Good questions make good writers. Some of the best questions start with “What if…”. I have managed to keep a draft on track by asking myself a few choice questions like that. I won’t say that the answers were always entirely satisfactory but they kept the story moving forward. One of the challenges of writing by the seat of one’s pants is that you generate a lot of extraneous side stories that don’t contribute to the development of the main plot.
The conventional wisdom among writers is that you have to weed out the extraneous threads when you edit. The key here is figuring out what the main story is that you are telling. I do appreciate the archival features of modern writing tools. It allows you to save all the iterations that you go through on the way to writing your masterpiece. If you delete something critical, you can easily retrieve it. You can also try various alternative sequences and versions to see how they read.
All of these tools aren’t worth a whit if you don’t have the judgement to figure out what is good and what isn’t. This is the foundation of the advice that writers must read a lot. It is how you acquire the experience that feeds your judgement. Thus, it is good to read widely, even beyond the margins of your chosen genre. The primary criteria should be quality writing and insight into human nature. I suspect the two are subtly related.

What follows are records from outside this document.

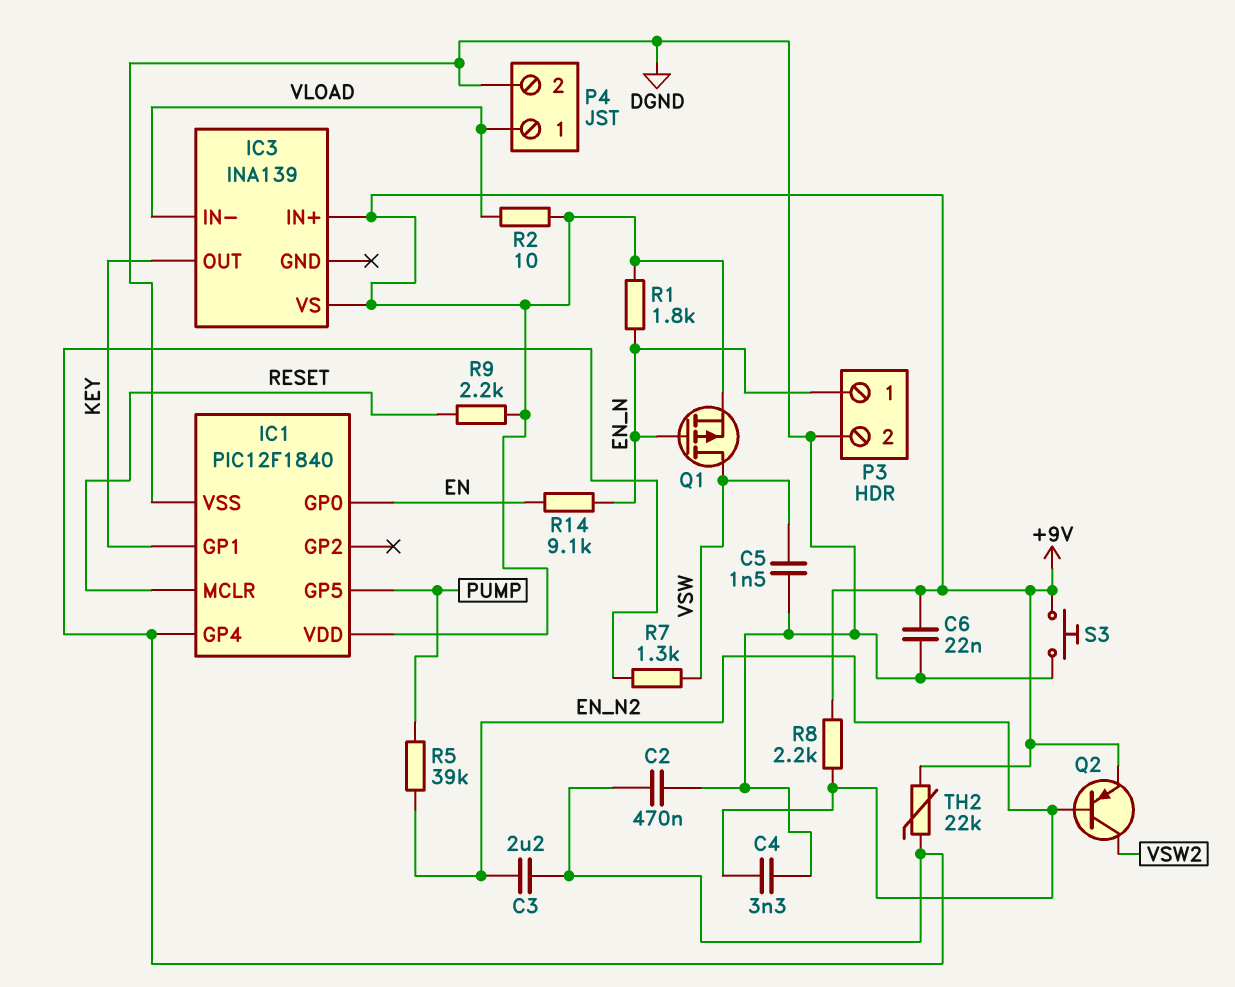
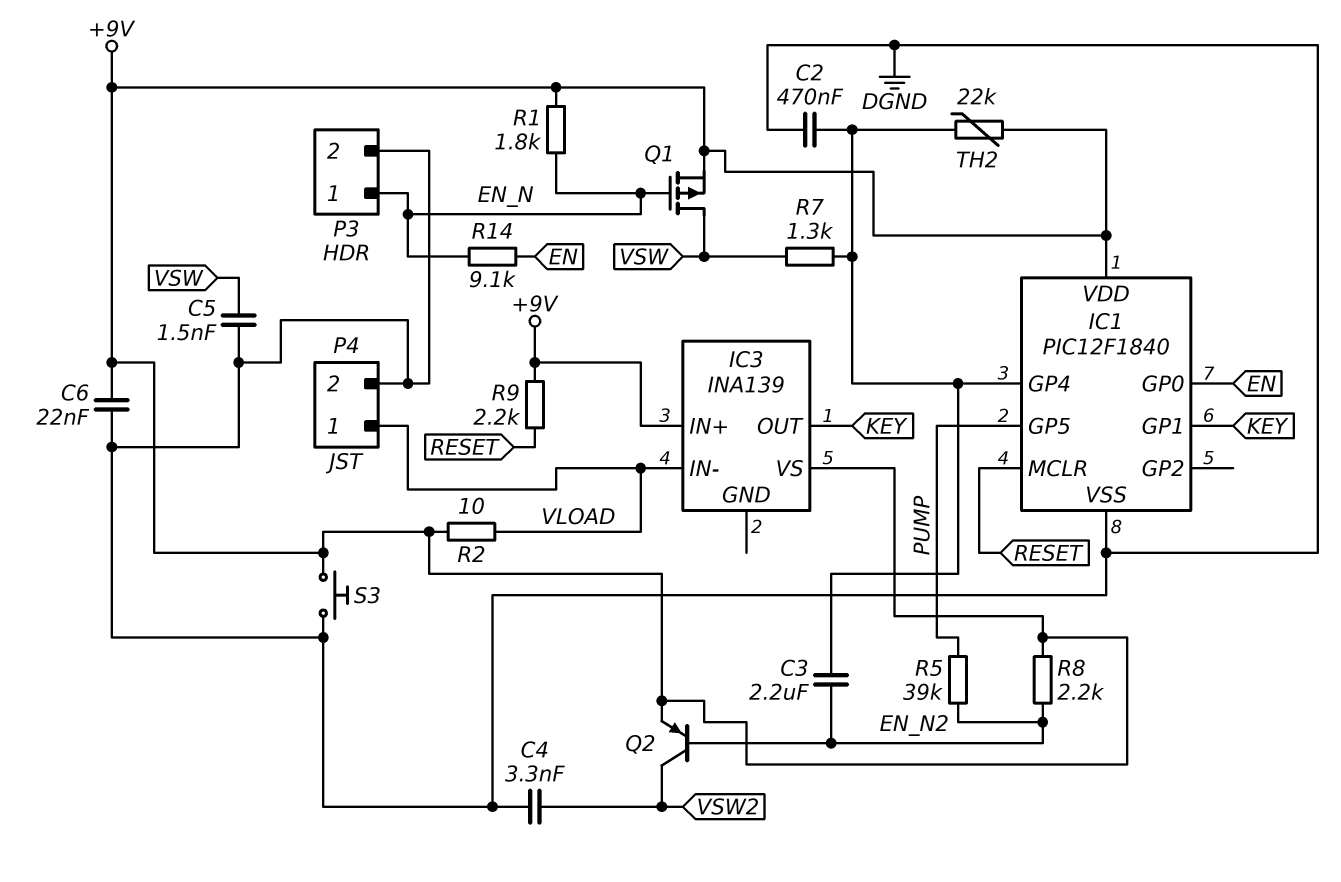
C4: 3.3nF (DGND, EN_N2) -> 3.3nF (DGND, VSW2)

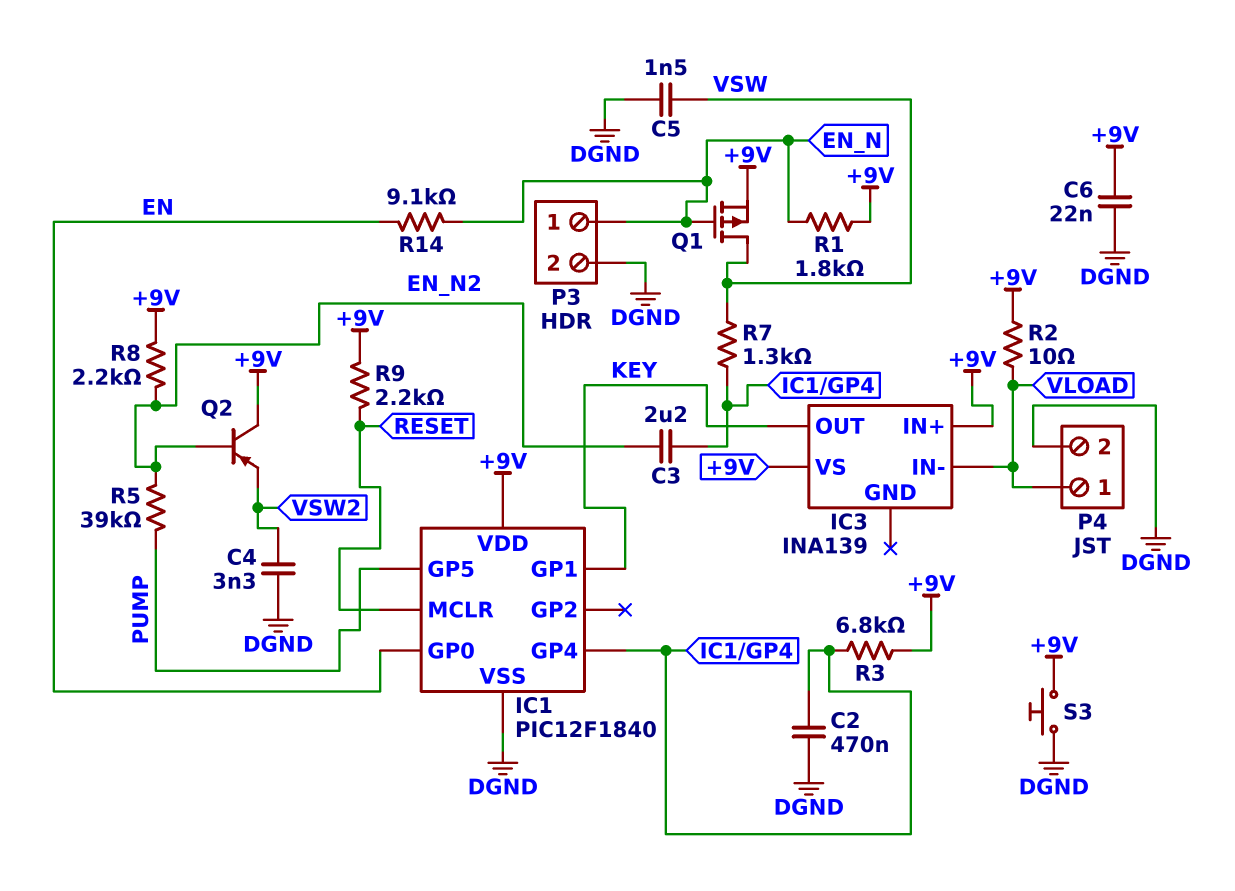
Q2: PNP (B EN_N2, C VSW2, E +9V) -> PNP (B EN_N2, C +9V, E VSW2)
R3: none -> 6.8k (+9V, IC1/GP4)
TH2: 22k (+9V, IC1/GP4) -> none

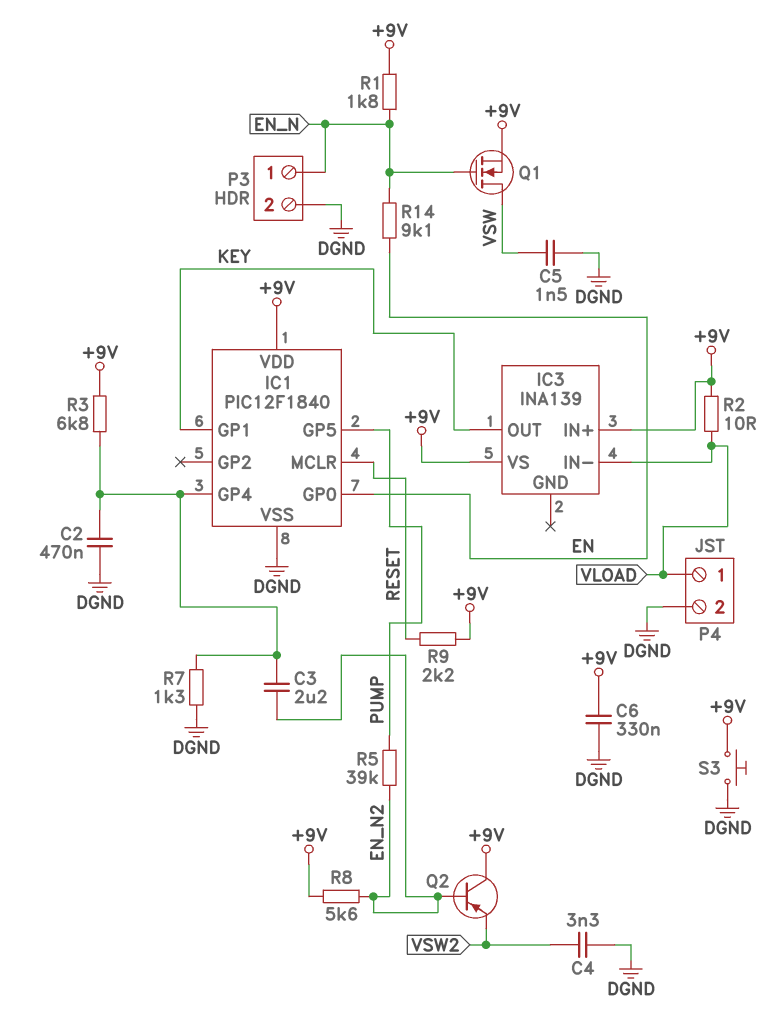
C6: 22nF (+9V, DGND) -> 330nF (+9V, DGND)
Q1: PMOS (G EN_N, D VSW, S +9V) -> NMOS (G EN_N, D VSW, S +9V)
R7: 1.3k (IC1/GP4, VSW) -> 1.3k (DGND, IC1/GP4)
R8: 2.2k (+9V, EN_N2) -> 5.6k (+9V, EN_N2)

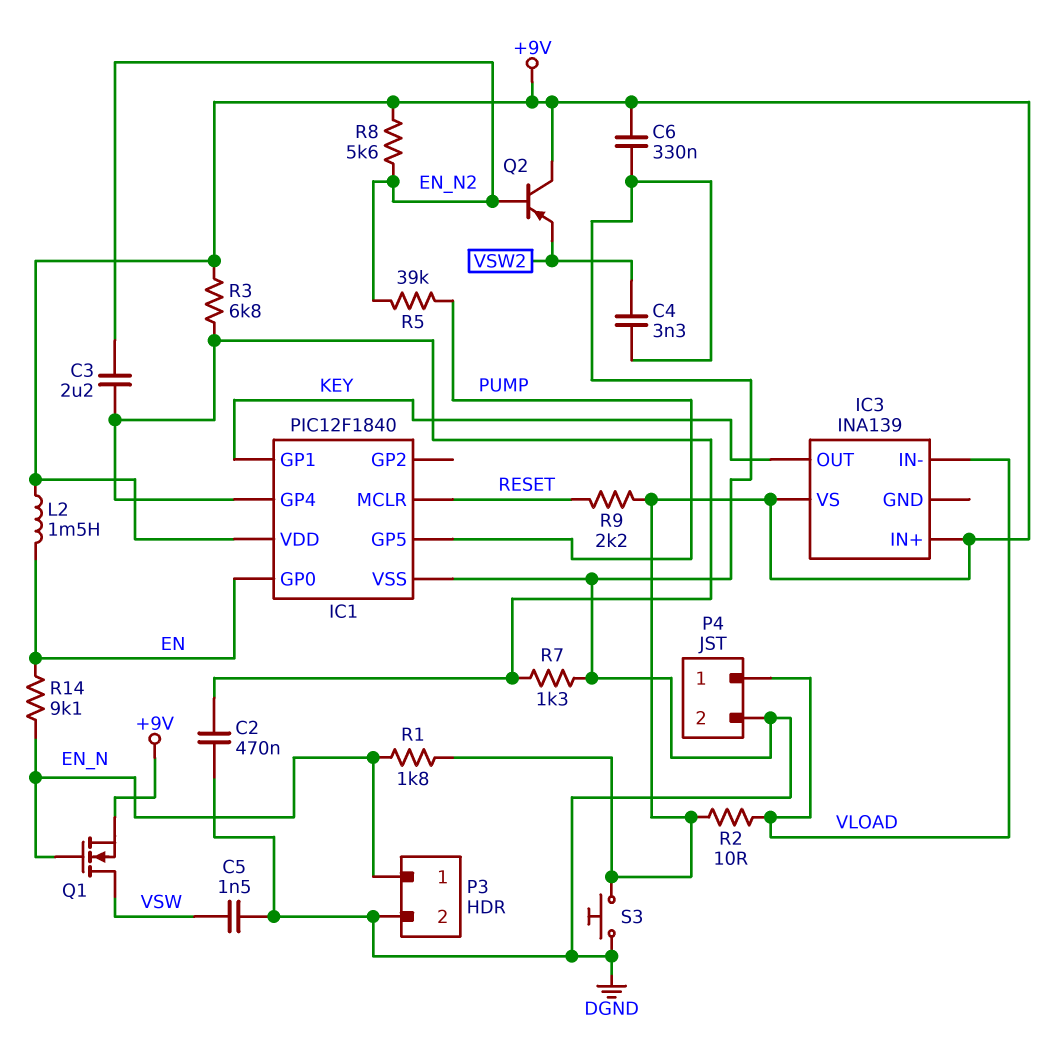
L2: none -> 1.5mH (+9V, EN)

The other big question that challenges every writer is deciding when a piece is done. There are numerous objective criteria, such as number of words, structural completeness, and carefully listening to the comments of respected reviewers. The latter takes practice. It is hard to hear people say critical things about your creation, no matter how deserved the comments may be. But the writer’s response to such criticism must be kept simple. They must thank their critics. No excuses should be made. Discussion is not event required unless it is to ask questions in order to better understand the comments.
It is incredibly difficult to listen to criticism without becoming defensive. It is hard enough to expose your most sensitive inner thoughts to others but then to accept their comments without response is harder still. It is absolutely necessary though. If you value honest criticism, as you must if you intend to grow and improve as a writer, you must reward the person that provides it with your sincere thanks.

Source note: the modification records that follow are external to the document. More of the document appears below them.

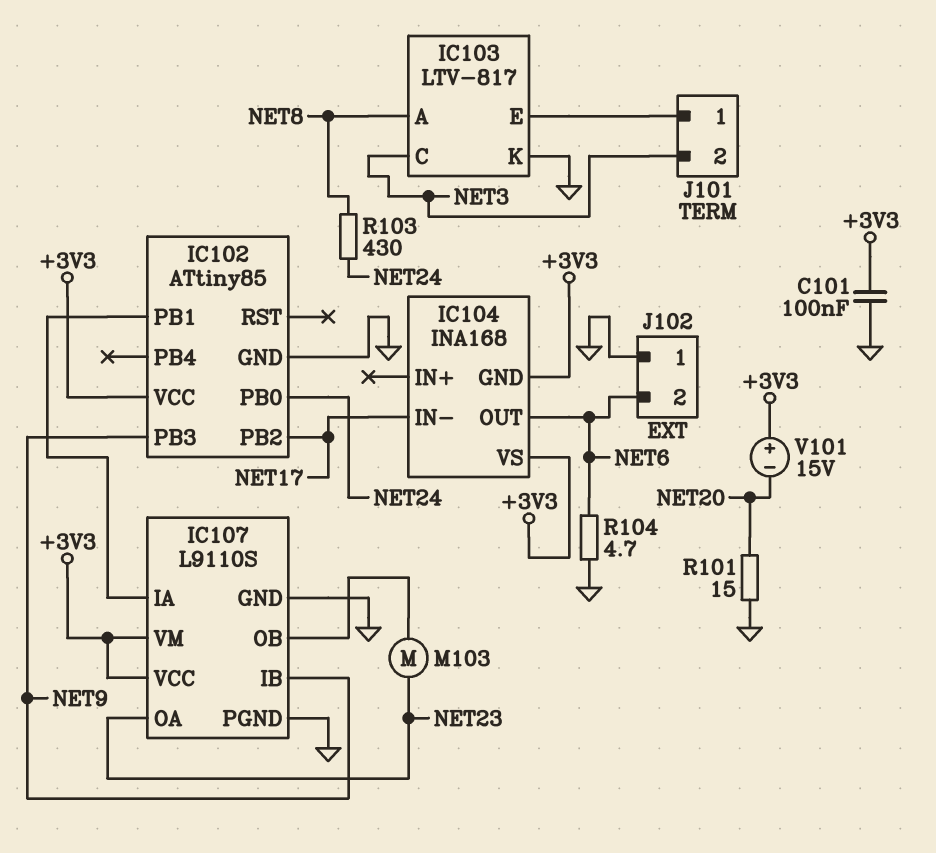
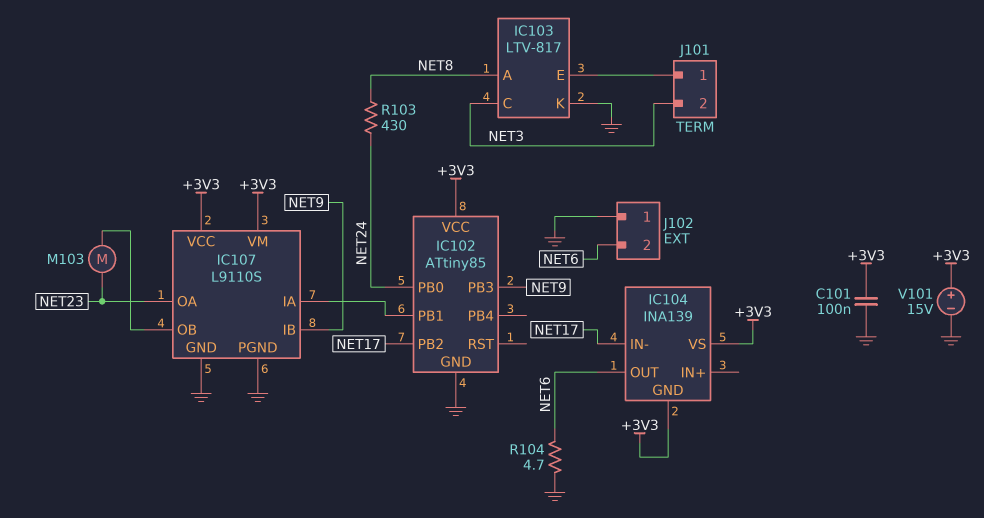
IC104: INA168 -> INA139
R101: 15 (GND, NET20) -> none
V101: 15V (plus +3V3, minus NET20) -> 15V (plus +3V3, minus GND)

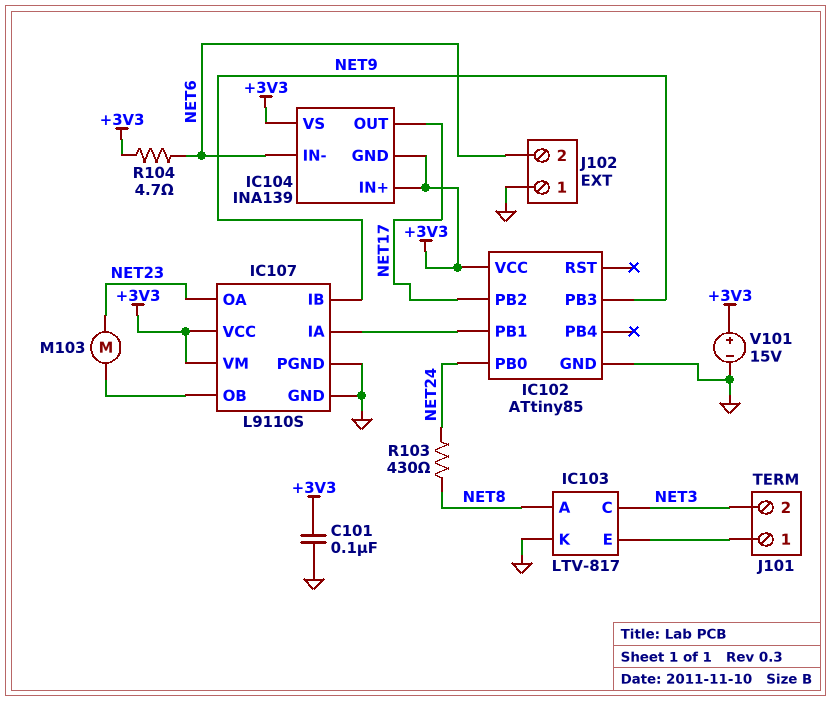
IC104 pin IN+: none -> +3V3
IC104 pin IN-: NET17 -> NET6
IC104 pin OUT: NET6 -> NET17
R104: 4.7 (GND, NET6) -> 4.7 (+3V3, NET6)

I know this to be true but I must admit that I haven’t managed to write a draft that was complete enough to ask for serious criticism. I have written some character sketches that I have asked for criticism on. I have intended to thank my reviewers properly. I am not a good judge of how well I did on that. I suspect there is plenty of room for growth in that regard as well.
Sweet dreams, don’t forget to tell the ones you love that you love them, and most important of all, be kind.